Economic benefits of company tax cuts are real – and underestimated

money cash tax budgetWhy does Australia attract substantial foreign investment? Broadly, because we offer better returns than similar investments overseas.

But Australia is a small country, and the pool of funds looking for good investments is vast, particularly with global interest rates so low. As a result, foreign investment into Australia can be particularly sensitive to returns.

Company tax clearly has an impact on these returns. But Australia’s company tax system is uncompetitive, and becoming more so as other countries cut their tax rates (as outlined in the research report The Case Against Tax Increases in Australia, publishing June 7). This may be one reason why non-mining investment is falling, despite the end of the mining boom.

The benefits of addressing this investment problem are shown in Treasury modelling. Lower tax equals more foreign investment; more investment means a bigger economy, which generates gains for wages, incomes and even a gain to government revenue (or a fiscal dividend), partly offsetting the costs.

Employment is missing from this list, but this is actually a result of the models assuming that there is full employment. If there is an unemployment queue, then a tax cut will provide more jobs. So write that up as an underestimate of the benefit of a tax cut.

A central part of these models is the company tax imputation system, which taxes distributed profits at an Australian shareholder’s marginal tax rate. A high, low or zero company rate makes no difference to the taxation of distributed profits. This also means the windfall gain to Australian banks from a tax cut is not large, contra the arguments of the Opposition leader.

Does this mean that the company tax rate doesn’t matter for Australian shareholders? No. Undistributed profits are affected by the company rate.

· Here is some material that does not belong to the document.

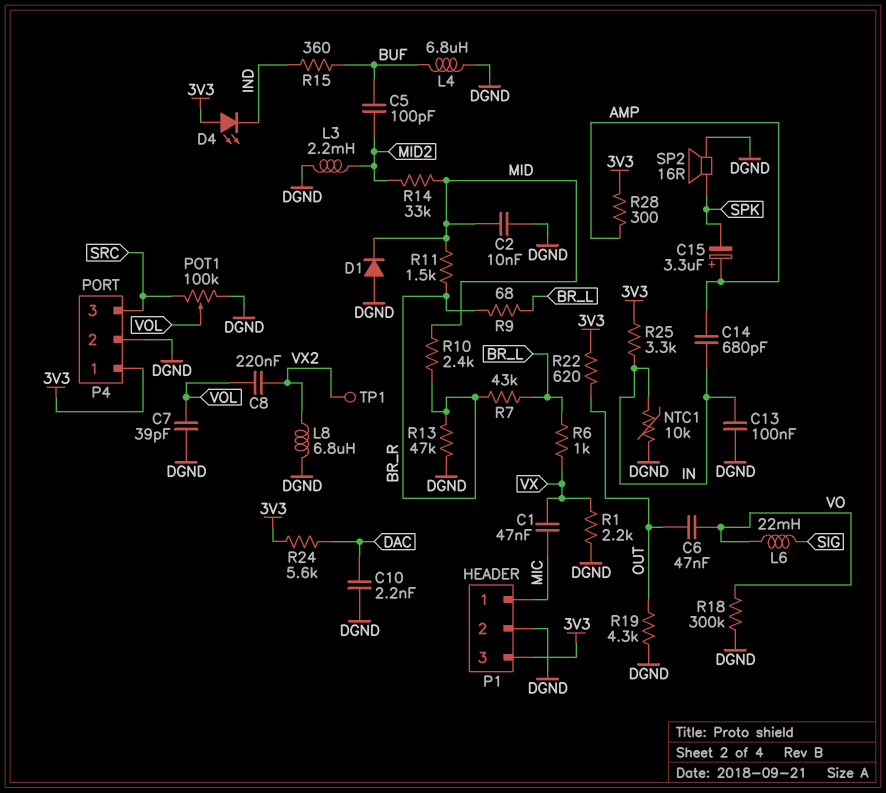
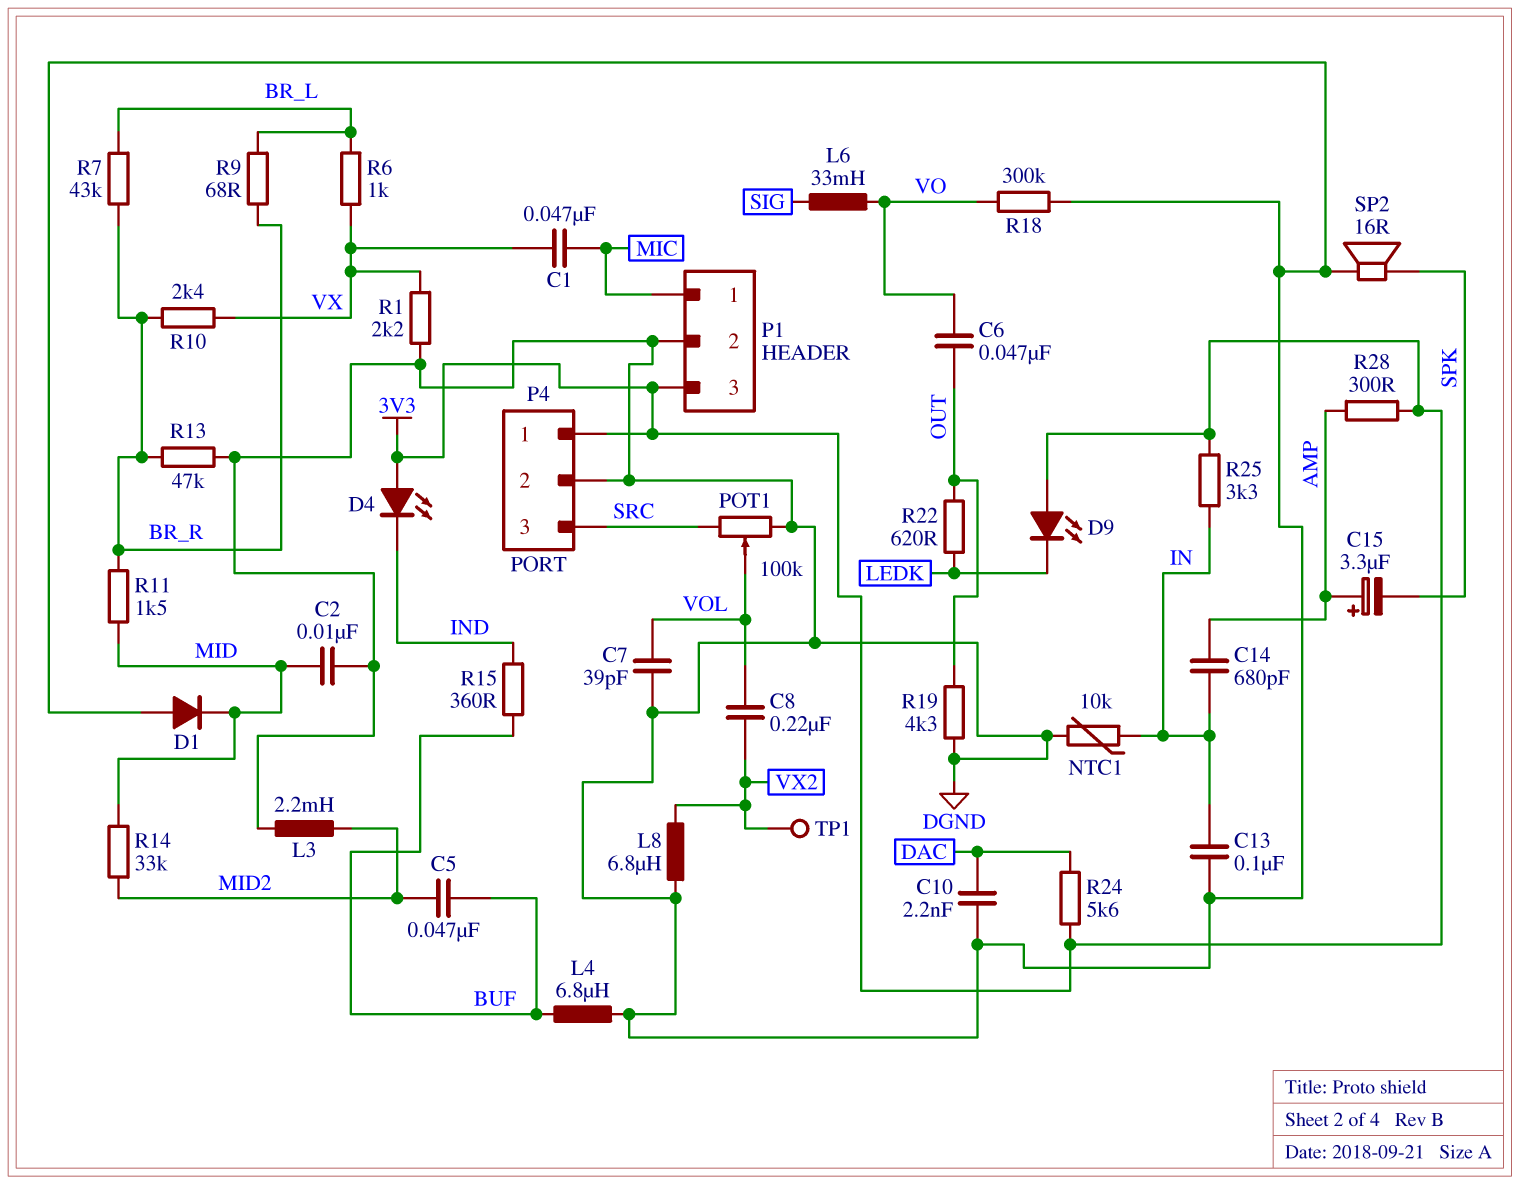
C5: 100pF (BUF, MID2) -> 47nF (BUF, MID2)
D9: none -> LED (A 3V3, K LEDK)
L6: 22mH (SIG, VO) -> 33mH (SIG, VO)
R10: 2.4k (BR_R, MID) -> 2.4k (BR_R, VX)
R22: 620 (3V3, OUT) -> 620 (LEDK, OUT)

Listed companies retained about one third of profits on average from 2005 to 2015, according to the Reserve Bank, while ATO data suggests the average for all companies is about 45%. Effectively, the impact of the tax rate grows as income is retained longer.

Modelling results broadly include retained income on the cost side, but assume it away on the benefits side — so omitting another benefit of a company tax cut: increased incentives to invest out of retained income. Write that up as another underestimate, please.

Imputation generates a tax offset in Australia; there is another offset, which is for profits repatriated to the United States. For US multinationals, if tax payments in Australia are reduced, this could be fully offset by an increase in US tax.

So does this mean that US companies are indifferent to Australian tax rates? Very clearly no. Apple, Google, Uber, Microsoft and Chevron obviously care: the accusations that they avoid Australian tax are endemic, see for example the Senate Inquiry into tax avoidance.

These companies wouldn’t avoid Australian tax if it made no difference to their worldwide tax payments.

So most, if not all, US companies do feel the impact of Australian tax rates. They can postpone, almost indefinitely, the US tax offset by ensuring that Australian income is not repatriated to the US, and when they do repatriate, the offset is often not one-for-one.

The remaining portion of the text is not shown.